The Missoula County COVID-19 Vaccine Coordination Team is managed by the Western Montana All Hazard Incident Management Team under the Office of Emergency Management. The team formed in January at the request of the Missoula County commissioners and the mayor of Missoula to coordinate the distribution of vaccine in Missoula County. The team aims to reduce public anxiety by providing timely, accurate information and to identify and address barriers to administering the vaccine to all who wish to receive it.
The local agencies and organizations that have partnered to stand up Missoula’s Temporary Safe Outdoor Space will hold a listening session this week to share how the project is going and to answer questions and address any concerns from community members.

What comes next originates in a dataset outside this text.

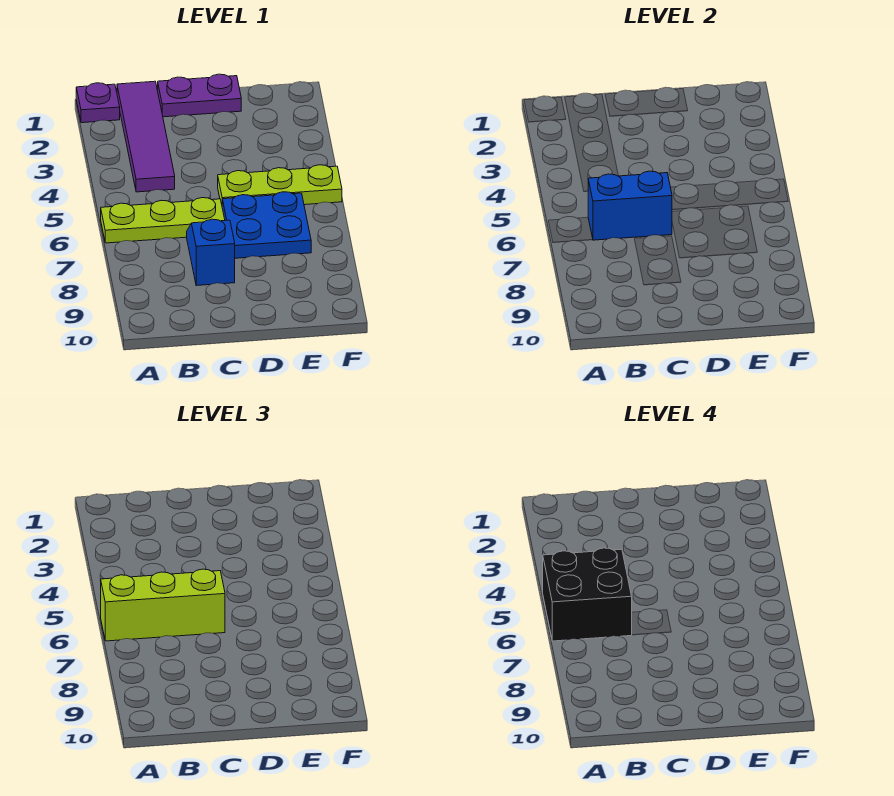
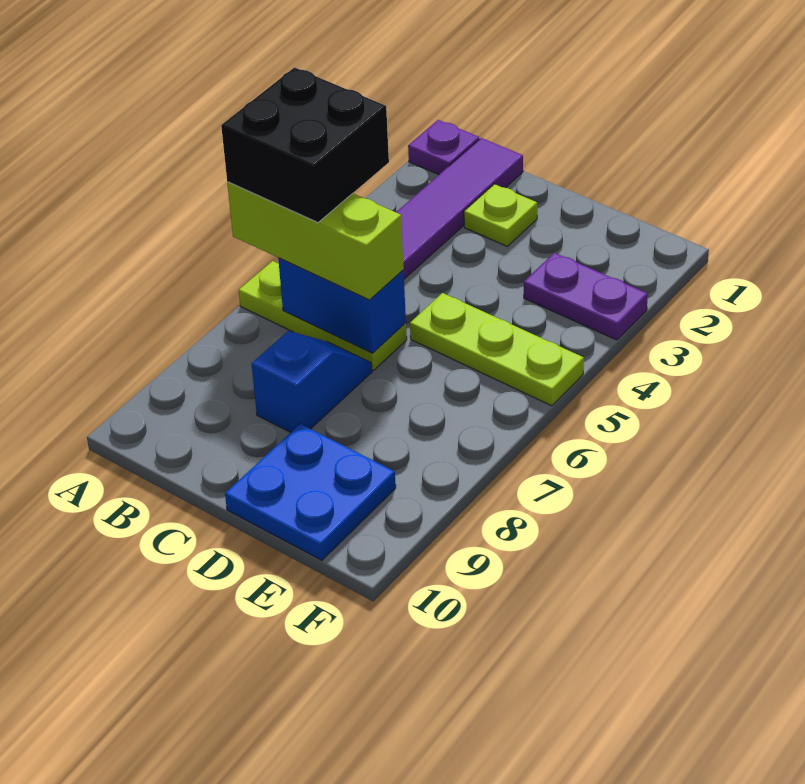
purple plate C1:D1 level 1 -> purple plate E3:F3 level 1
none -> lime plate C2 level 1
blue plate D6:E7 level 1 -> blue plate D9:E10 level 1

The virtual forum will take place from noon to 1 p.m. Thursday, Feb. 4, via Microsoft Teams. Members of the public and news media can join the session using the following information:
Microsoft Teams meeting Click here to join the meeting on your computer or mobile app Or call in (audio only) +1 406-272-4824 Phone Conference ID: 940 454 833#
The listening session will feature Susan Hay Patrick, CEO of United Way of Missoula County; Eric Legvold, director of impact at United Way; Jim Hicks, executive director of Hope Rescue Mission; and April Seat, the Mission’s director of outreach. County officials, including the three commissioners, will also attend the forum and answer questions as needed.
The TSOS is a safe, healthy, secure area on private land, staffed 24/7, that is currently supporting 24 unsheltered people during the COVID-19 pandemic. It is being offered during the public health emergency because no local providers of food, shelter or services are able to operate at full capacity. It is a project of United Way and Hope Rescue Mission with logistical support through Missoula County.
Since the space opened in mid-December on private land just south of Missoula, staff have already helped TSOS residents connect to regular case management services; acquire identification documents, such as photo IDs and birth certificates, that are often needed to secure housing and employment; and obtain employment, housing or housing vouchers. Officials will provide more details on TSOS operations during the listening session.
The costs to set up the temporary space are being reimbursed through federal CARES Act money, so no local taxpayer dollars are involved. United Way and Hope Rescue Mission continue to seek additional funding to sustain the site through the end of the county’s emergency declaration adopted last March in response to the pandemic. An FAQ about the project can be found online at missoula.co/tsos.